• Directions for this task
Among the lines below, return each one that contains the word "size".

• Information given
Start of Block

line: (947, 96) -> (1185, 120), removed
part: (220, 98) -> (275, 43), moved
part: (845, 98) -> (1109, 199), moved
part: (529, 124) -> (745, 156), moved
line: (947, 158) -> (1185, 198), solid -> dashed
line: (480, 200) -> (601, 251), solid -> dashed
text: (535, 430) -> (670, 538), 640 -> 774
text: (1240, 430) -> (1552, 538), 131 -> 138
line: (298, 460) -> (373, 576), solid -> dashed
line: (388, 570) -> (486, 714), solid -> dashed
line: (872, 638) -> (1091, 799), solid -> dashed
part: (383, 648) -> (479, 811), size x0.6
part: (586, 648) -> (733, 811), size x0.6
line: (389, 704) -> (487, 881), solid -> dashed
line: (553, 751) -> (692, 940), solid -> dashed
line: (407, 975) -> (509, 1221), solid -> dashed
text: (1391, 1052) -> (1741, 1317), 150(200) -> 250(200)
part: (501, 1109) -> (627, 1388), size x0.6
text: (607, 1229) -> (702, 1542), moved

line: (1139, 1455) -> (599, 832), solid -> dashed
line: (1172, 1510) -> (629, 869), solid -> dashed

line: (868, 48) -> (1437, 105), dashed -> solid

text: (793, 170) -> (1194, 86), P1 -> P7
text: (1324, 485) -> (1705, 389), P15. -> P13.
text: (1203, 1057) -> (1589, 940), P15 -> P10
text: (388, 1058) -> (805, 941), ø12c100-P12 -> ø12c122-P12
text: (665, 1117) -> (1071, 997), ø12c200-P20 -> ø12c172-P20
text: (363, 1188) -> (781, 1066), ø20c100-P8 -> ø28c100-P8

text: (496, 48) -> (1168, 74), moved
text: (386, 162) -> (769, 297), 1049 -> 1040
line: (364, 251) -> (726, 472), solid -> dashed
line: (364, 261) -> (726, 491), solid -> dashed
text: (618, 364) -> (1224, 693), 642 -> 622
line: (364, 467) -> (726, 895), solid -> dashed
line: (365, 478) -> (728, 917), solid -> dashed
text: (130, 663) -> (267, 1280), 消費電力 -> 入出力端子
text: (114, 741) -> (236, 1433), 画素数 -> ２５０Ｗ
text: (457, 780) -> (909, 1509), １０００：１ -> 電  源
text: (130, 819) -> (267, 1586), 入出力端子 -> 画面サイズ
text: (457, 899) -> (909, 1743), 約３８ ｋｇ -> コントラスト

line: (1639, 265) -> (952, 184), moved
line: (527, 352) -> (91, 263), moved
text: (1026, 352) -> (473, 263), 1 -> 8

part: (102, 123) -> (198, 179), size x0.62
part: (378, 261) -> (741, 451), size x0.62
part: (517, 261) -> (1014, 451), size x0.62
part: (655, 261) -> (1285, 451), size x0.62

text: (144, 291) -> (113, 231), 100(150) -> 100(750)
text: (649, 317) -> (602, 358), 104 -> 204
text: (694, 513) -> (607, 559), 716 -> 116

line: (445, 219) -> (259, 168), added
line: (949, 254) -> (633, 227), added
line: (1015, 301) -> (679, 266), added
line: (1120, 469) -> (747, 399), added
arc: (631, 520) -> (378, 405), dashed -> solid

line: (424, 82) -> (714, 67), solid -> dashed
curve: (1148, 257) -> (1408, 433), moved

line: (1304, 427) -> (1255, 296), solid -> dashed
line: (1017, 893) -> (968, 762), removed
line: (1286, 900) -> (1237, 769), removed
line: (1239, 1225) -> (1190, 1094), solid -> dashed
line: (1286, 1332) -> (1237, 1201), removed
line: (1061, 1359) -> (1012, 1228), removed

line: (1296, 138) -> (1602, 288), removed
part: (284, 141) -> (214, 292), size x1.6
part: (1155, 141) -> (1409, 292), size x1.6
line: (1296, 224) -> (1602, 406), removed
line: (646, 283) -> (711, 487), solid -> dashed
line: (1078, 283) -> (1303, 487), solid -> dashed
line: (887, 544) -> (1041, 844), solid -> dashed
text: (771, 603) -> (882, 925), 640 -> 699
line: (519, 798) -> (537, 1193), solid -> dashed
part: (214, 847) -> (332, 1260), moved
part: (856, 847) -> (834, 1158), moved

End of Block

• Response area
part: (383, 648) -> (479, 811), size x0.6
part: (586, 648) -> (733, 811), size x0.6
part: (501, 1109) -> (627, 1388), size x0.6
part: (102, 123) -> (198, 179), size x0.62
part: (378, 261) -> (741, 451), size x0.62
part: (517, 261) -> (1014, 451), size x0.62
part: (655, 261) -> (1285, 451), size x0.62
part: (284, 141) -> (214, 292), size x1.6
part: (1155, 141) -> (1409, 292), size x1.6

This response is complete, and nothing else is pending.